Até digo mais: como mulher e como feminista a atuação de Constança Urbano de Sousa foi assaz ofensiva. Gosto muito da feminilidade das políticas (como das restantes profissionais), aprecio sempre o ponto de vista diferente das mulheres, aplaudo a diversidade, não gosto de autómatos. Mas não perdoo a Constança Urbano de Sousa ter-se portado como uma barata tonta incapaz de controlar as emoções depois da calamidade de Pedrógão. Deu uma péssima imagem das mulheres na política. As mulheres que conheço não vivem à beira de ataques de choro, nem tal despautério é característica feminina fora dos romances oitocentistas. Estou mais acostumada a mulheres que sabem enfrentar adversidades. Em boa verdade, uma característica que associo às mulheres é uma enorme resiliência.

A ministra a chorar (numerosas vezes) e a conversa sobre os seus sentimentos foram uma caricatura das reações femininas tão provocadora de icterícia quanto a paródia à imperturbabilidade masculina que Costa nos ofertou, com a sua frieza e falta de empatia em todas as ocasiões a propósito dos incêndios e das mortes.

Como disse Nancy Mitford de Madame de Pompadour, a incursão de Urbano de Sousa pela política não foi de molde a deixar as feministas satisfeitas. Mas a ex-MAI parece fazer parte de uma moda de queixinhas. Por estes dias Theresa May fez uma remodelação que trouxe políticos mais novos, mais mulheres e com maior diversidade racial para o governo. É certo que o primeiro objetivo é enviar um susto por correio para a UE, ao dar sinal de planearem a possibilidade da saída da Grã-Bretanha sem um acordo. Em todo o caso, um segundo objetivo pretende tornar o governo mais representativo do país atual.

Pois faz muito bem, porque os assuntos da representatividade não se esgotam na proximidade ideológica, mas alastram-se também à partilha de experiências comuns, local onde se vive, tom de pele, sexo, classe social, idade e por aí fora. Como um membro do governo disse aos media, May percebia que os eleitores olhavam para o governo e viam um grupo ‘stale, male and pale on the wrong side of the fifties’.

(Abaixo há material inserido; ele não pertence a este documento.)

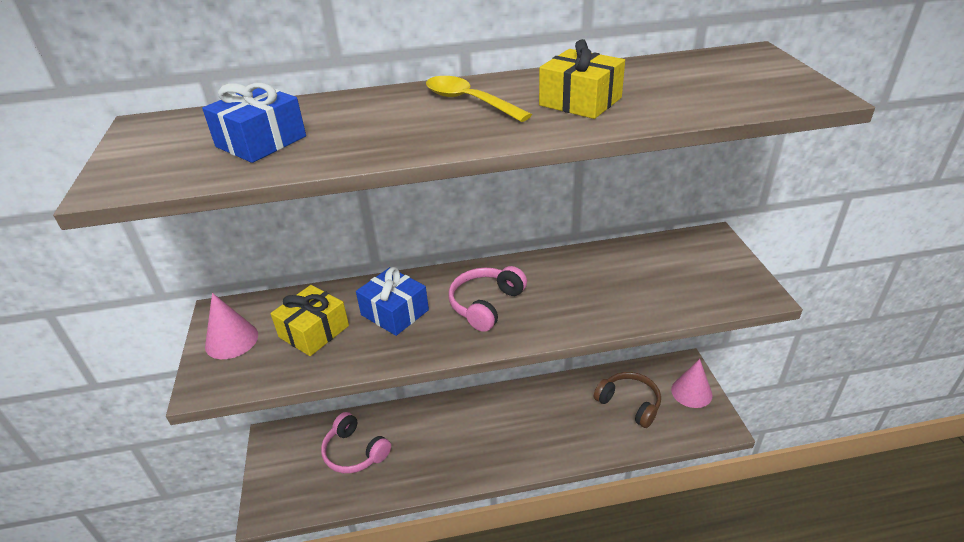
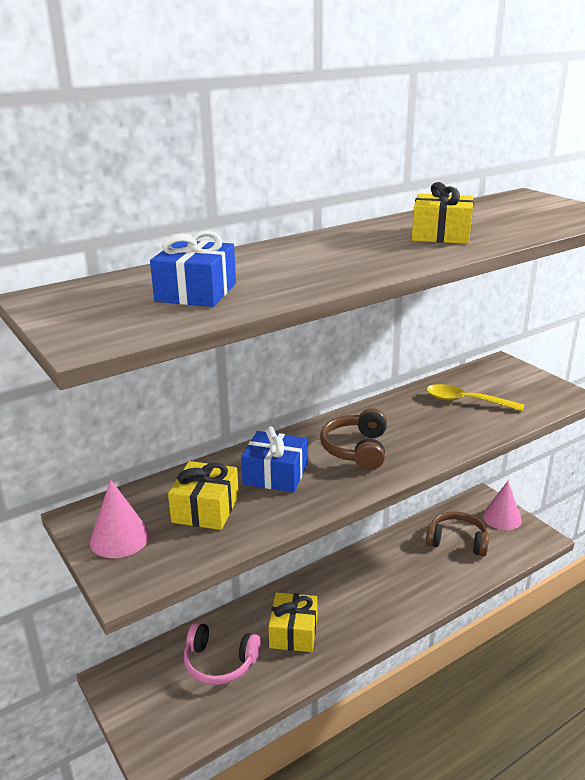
camera: 25 degrees left, 10 degrees down
(428, 445) = (293, 632): none -> yellow gift
(469, 101) = (349, 245): yellow spoon -> yellow spoon (466, 401)
(485, 304) = (356, 449): pink headphones -> brown headphones

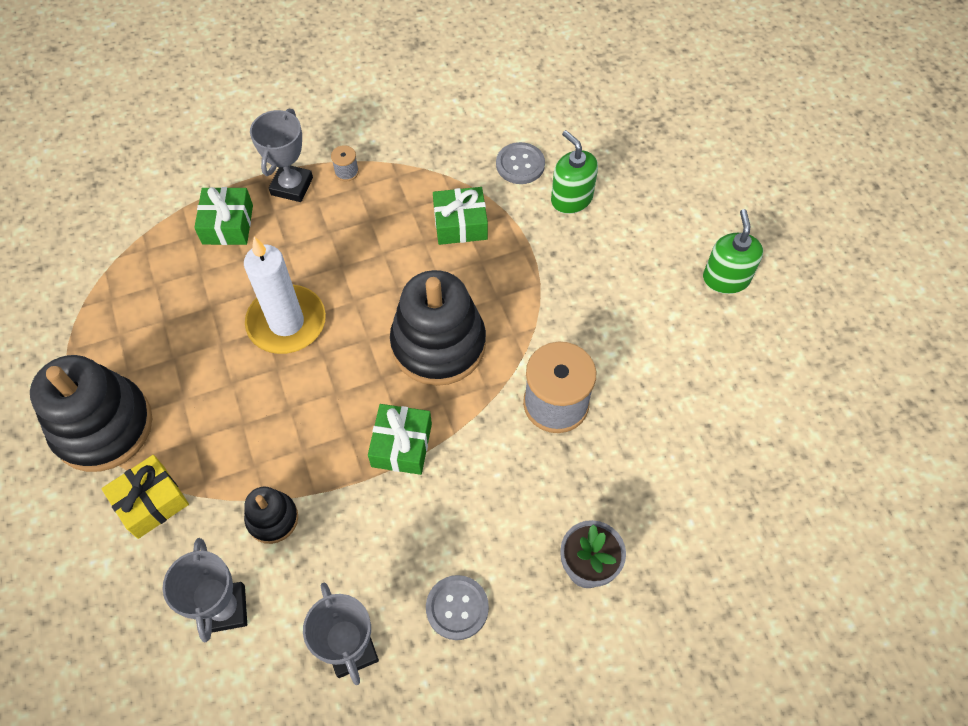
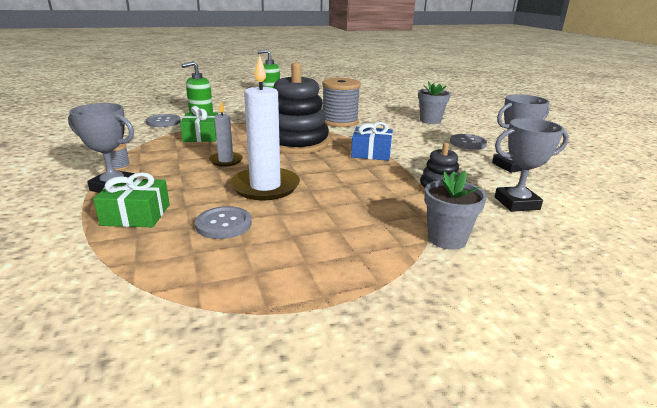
camera: 90 degrees left, 35 degrees down
(103, 426) = (373, 273): black stacking toy -> none
(151, 502) = (447, 239): yellow gift -> grey flower pot
(202, 298) = (223, 224): none -> grey button
(366, 270) = (226, 161): none -> white candle
(401, 445) = (371, 153): green gift -> blue gift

Vai daí despediu alguns dos membros masculinos do governo (a ministra da Educação saiu porque não aceitou a mudança de ministério). Dos elementos seniores eram dezassete homens versus seis mulheres. Uma atroz escassez de saias e saltos altos. Mesmo assim houve queixinhas. Um deputado conservador rezingou que se estava a promover gente impreparada devido ao sexo e à cor de pele. Como se sabe, só os homens louros (que também se sentem melhor representados por outros homens louros – é da natureza humana de gostarmos de quem se nos assemelha), ou com outra cor de cabelo, são sempre poços sem fundo de mérito e nunca, lá agora, são escolhidos porque são homens, donde mais do mesmo, seguidores das regras do old boys club e previsíveis.

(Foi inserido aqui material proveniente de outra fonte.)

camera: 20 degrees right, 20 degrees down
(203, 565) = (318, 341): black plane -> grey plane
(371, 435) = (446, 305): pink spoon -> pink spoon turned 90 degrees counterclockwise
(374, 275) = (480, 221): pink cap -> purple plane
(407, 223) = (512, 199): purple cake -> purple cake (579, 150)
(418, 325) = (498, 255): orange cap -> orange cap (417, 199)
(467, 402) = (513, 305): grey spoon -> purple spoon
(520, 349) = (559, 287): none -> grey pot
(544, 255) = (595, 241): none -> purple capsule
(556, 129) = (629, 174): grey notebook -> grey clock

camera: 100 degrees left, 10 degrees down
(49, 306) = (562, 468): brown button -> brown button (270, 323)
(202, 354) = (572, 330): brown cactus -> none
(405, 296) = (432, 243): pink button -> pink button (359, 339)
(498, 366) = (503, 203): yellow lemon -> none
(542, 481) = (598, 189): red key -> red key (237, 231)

O governo inglês continuará a ter uma larga maioria de utentes das gravatas. Contudo alguns senhores consideram pouco e amuam e fazem birra porque alguns lugares vão para arrivistas de sexo ou cor questionável.

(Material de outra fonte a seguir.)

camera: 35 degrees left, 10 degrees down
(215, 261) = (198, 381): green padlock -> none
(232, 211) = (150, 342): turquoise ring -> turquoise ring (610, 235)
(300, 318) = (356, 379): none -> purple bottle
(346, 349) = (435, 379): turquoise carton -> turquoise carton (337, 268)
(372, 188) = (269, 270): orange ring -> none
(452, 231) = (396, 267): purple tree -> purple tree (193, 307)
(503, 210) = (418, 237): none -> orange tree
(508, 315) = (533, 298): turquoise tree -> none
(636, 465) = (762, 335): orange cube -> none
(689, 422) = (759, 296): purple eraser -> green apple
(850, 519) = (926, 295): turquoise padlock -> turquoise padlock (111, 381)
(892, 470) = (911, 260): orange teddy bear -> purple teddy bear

Eu digo que anda demasiada gente – homens e mulheres – de cabeça perdida com as questões do sexismo e da necessidade de diversidade na política e nas administrações públicas – esta última é, para mim, um fim político em si mesmo. Nem todas as críticas às mulheres políticas são sexismo. E os homens terão de aceitar que o mundo mudou e têm de competir com quem é diferente (mas mais parecido com outros eleitores). O que é bom, porque maior concorrência faz sempre bem.